During the period under review, there has been no such significant and material orders passed by the regulators or courts or tribunals impacting the going concern status and Company's operations in future.

11. Subsidiary Company

As on March 31, 2016, the Company does not have any subsidiary.

12. Details of Directors and Key Managerial Personnel

During the period under review, Mr. B. L. Gaggar, Executive Director retired from the services of the Company on June 30, 2015. The Board placed on record their sincere appreciation for the valuable service rendered by Mr. B. L. Gaggar during his entire tenure and thanked him for all the dedication, insights and expertise which was brought by him on the Board and guidance and vision shown to the management team of the Company. During the period under review, Mr. Y. H. Malegam and Mr. Bharat Patel resigned as a member of the Board effective from October 15, 2015 and October 20, 2015 respectively. The Board appointed Mr. Kewal Handa and Mr. Sunirmal Talukdar as Directors of the Company w.e.f. November 5, 2015 to fill in the casual vacancy caused by the resignation of Mr. Bharat Patel and Mr. Y. H. Malegam respectively. Mr. Kewal Handa was also appointed as the Chairman of the Company. The Board of Directors placed on record its sincere appreciation for the valuable services rendered by Mr. Bharat Patel and Mr. Y. H. Malegam for the contribution made during their tenure as Chairman and Director of the Company respectively and wished them success for their future endeavors.

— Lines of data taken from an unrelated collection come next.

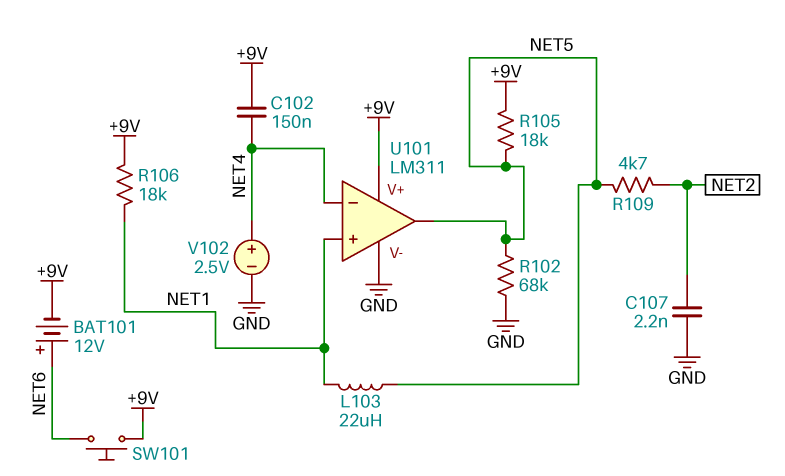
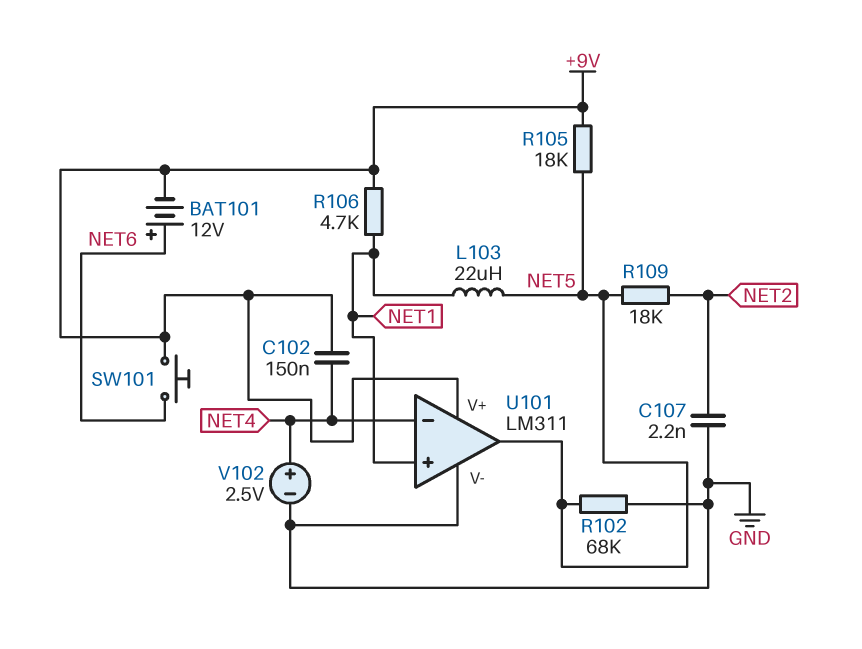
R106: 18k (+9V, NET1) -> 4.7k (+9V, NET1)
R109: 4.7k (NET2, NET5) -> 18k (NET2, NET5)

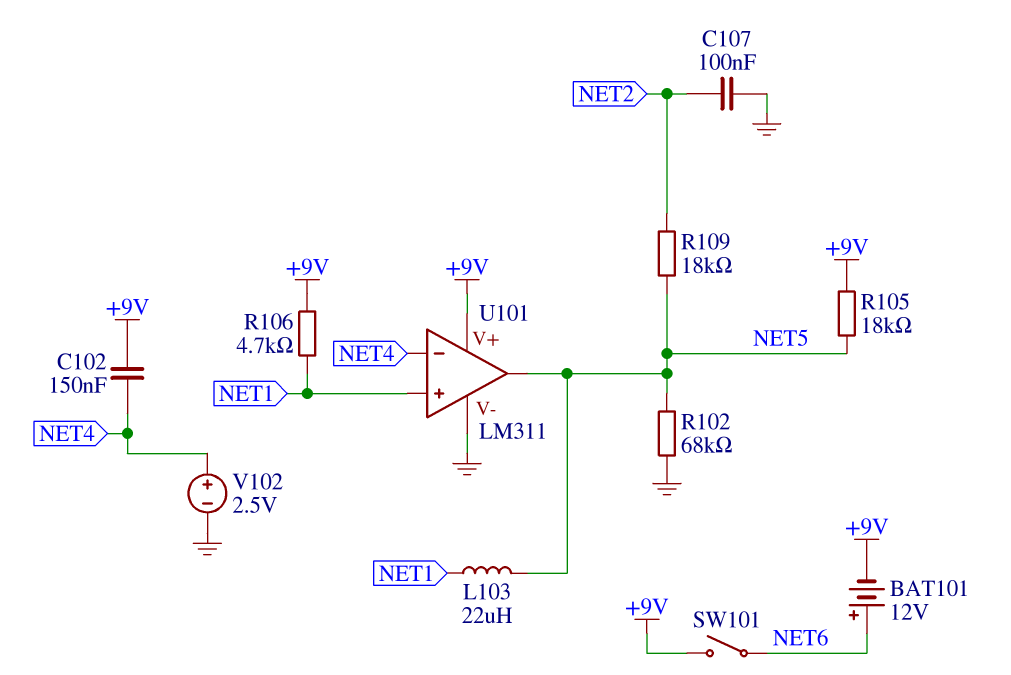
C107: 2.2nF (GND, NET2) -> 100nF (GND, NET2)
SW101: button (+9V, NET6) -> switch (+9V, NET6)

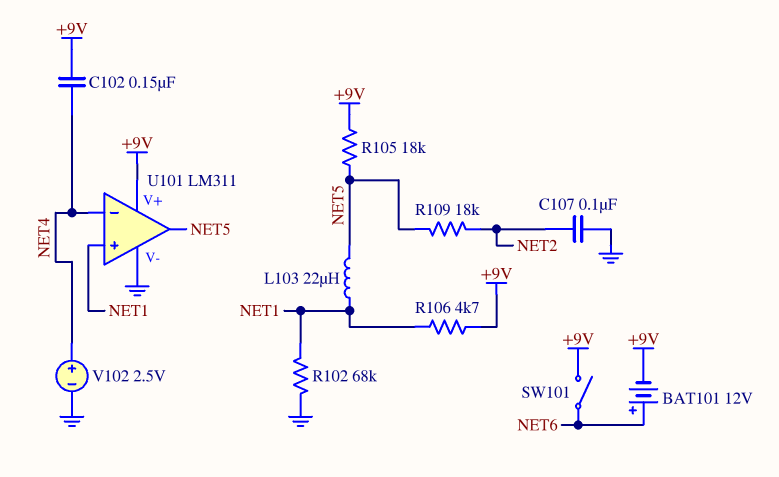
R102: 68k (GND, NET5) -> 68k (GND, NET1)

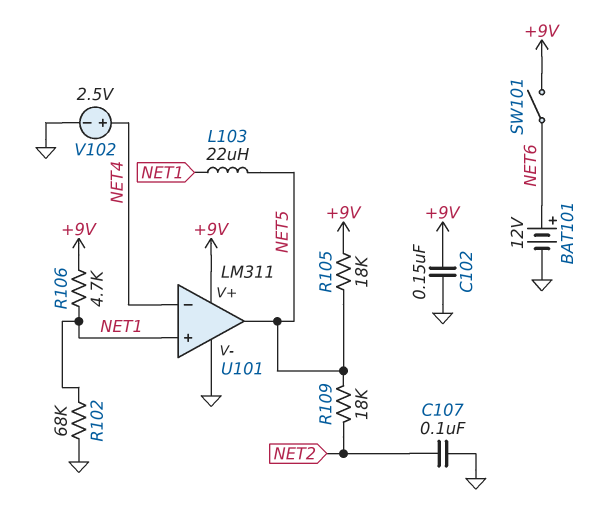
BAT101: 12V (plus NET6, minus +9V) -> 12V (plus NET6, minus GND)
C102: 150nF (+9V, NET4) -> 150nF (+9V, GND)

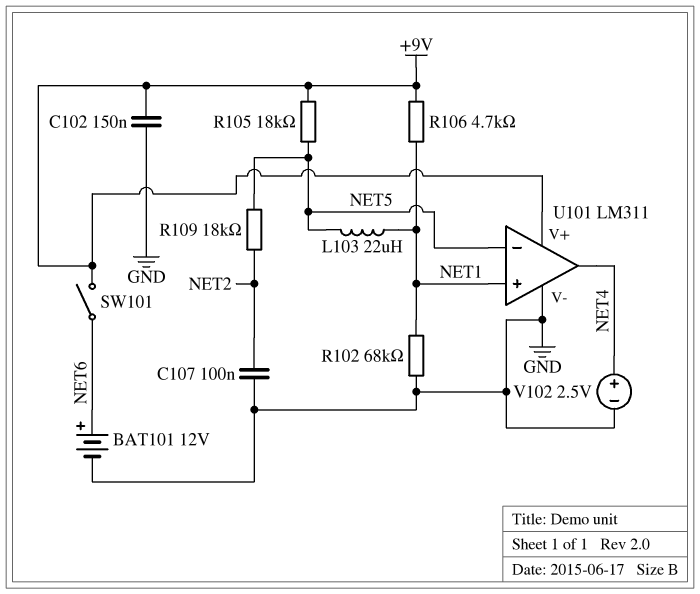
U101 pin in-: NET4 -> NET5
U101 pin out: NET5 -> NET4

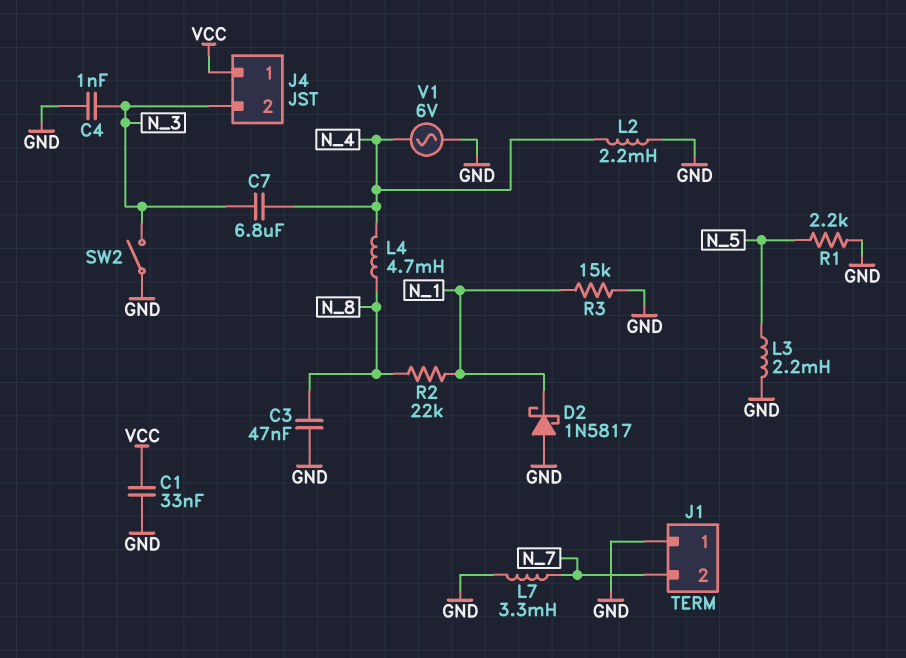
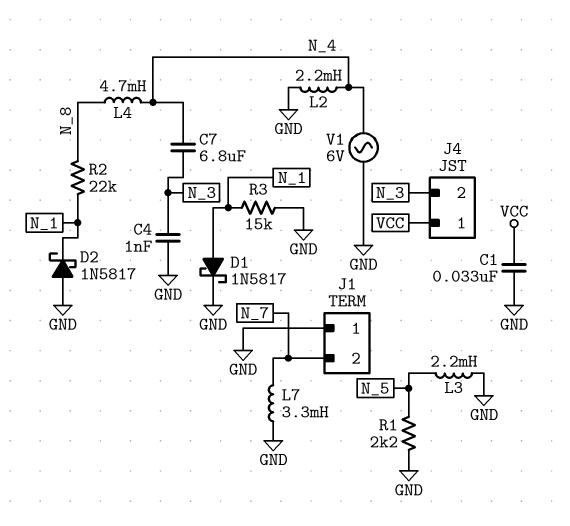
C3: 47nF (GND, N_8) -> none
D1: none -> schottky 1N5817 (A N_1, K GND)
SW2: switch (GND, N_3) -> none

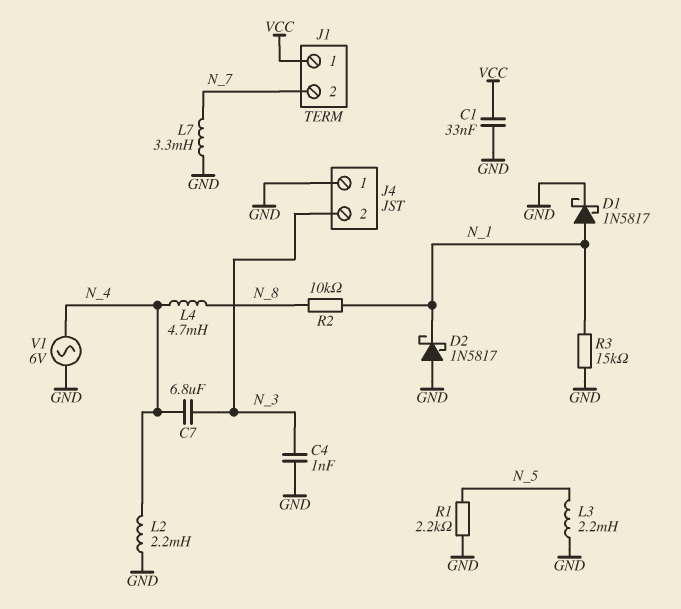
J1 pin 1: GND -> VCC
J4 pin 1: VCC -> GND
R2: 22k (N_1, N_8) -> 10k (N_1, N_8)

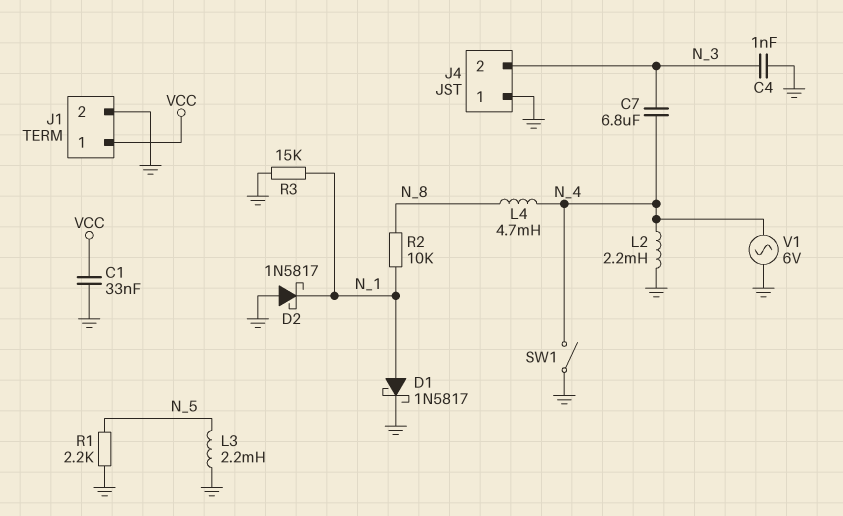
J1 pin 2: N_7 -> GND
L7: 3.3mH (GND, N_7) -> none
SW1: none -> switch (GND, N_4)

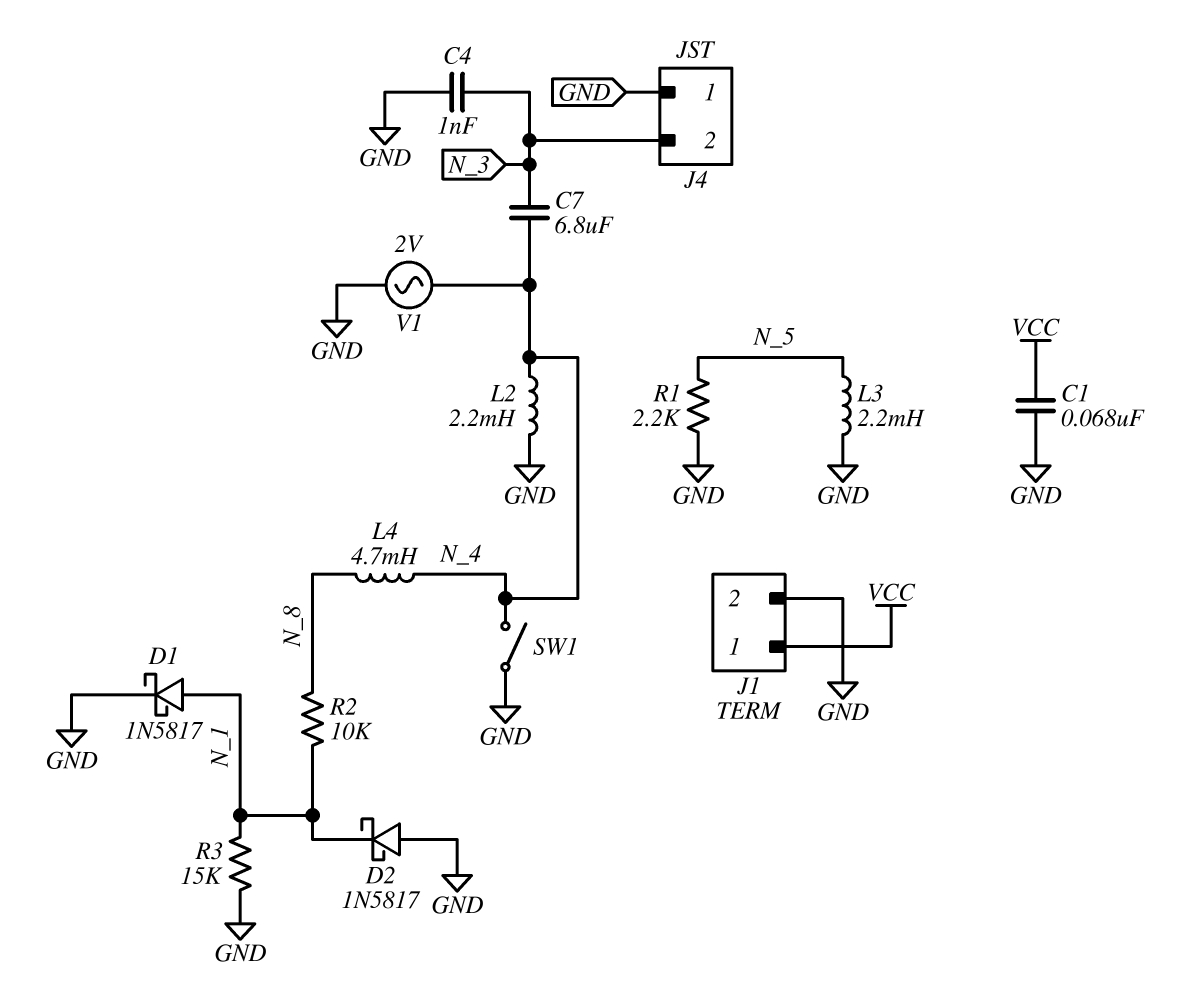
C1: 33nF (GND, VCC) -> 68nF (GND, VCC)
V1: AC 6V (GND, N_4) -> AC 2V (GND, N_4)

In accordance with the provisions of the Companies Act, 2013 and the Articles of Association of the Company, Mr. Karl Holger Dierssen retires by rotation at the forthcoming Annual General Meeting and being eligible, he offers himself for re-appointment.

The above appointment and re-appointment forms part of the Notice of the 59th Annual General Meeting and the respective Resolutions are recommended for your approval.

All Independent Directors of the Company have given declarations that they meet the criteria of independence as prescribed under Section 149(6) of the Companies Act, 2013 and SEBI (Listing Obligations & Disclosure Requirements) Regulations, 2015.

The Board appointed Ms. Amee Joshi as a Company Secretary & Compliance Officer effective from April 25, 2015 consequent to the resignation of Mr. B. L. Gaggar as a Company Secretary & Compliance Officer on April 24, 2015. The Board appointed Mr. Rajasubramanian N.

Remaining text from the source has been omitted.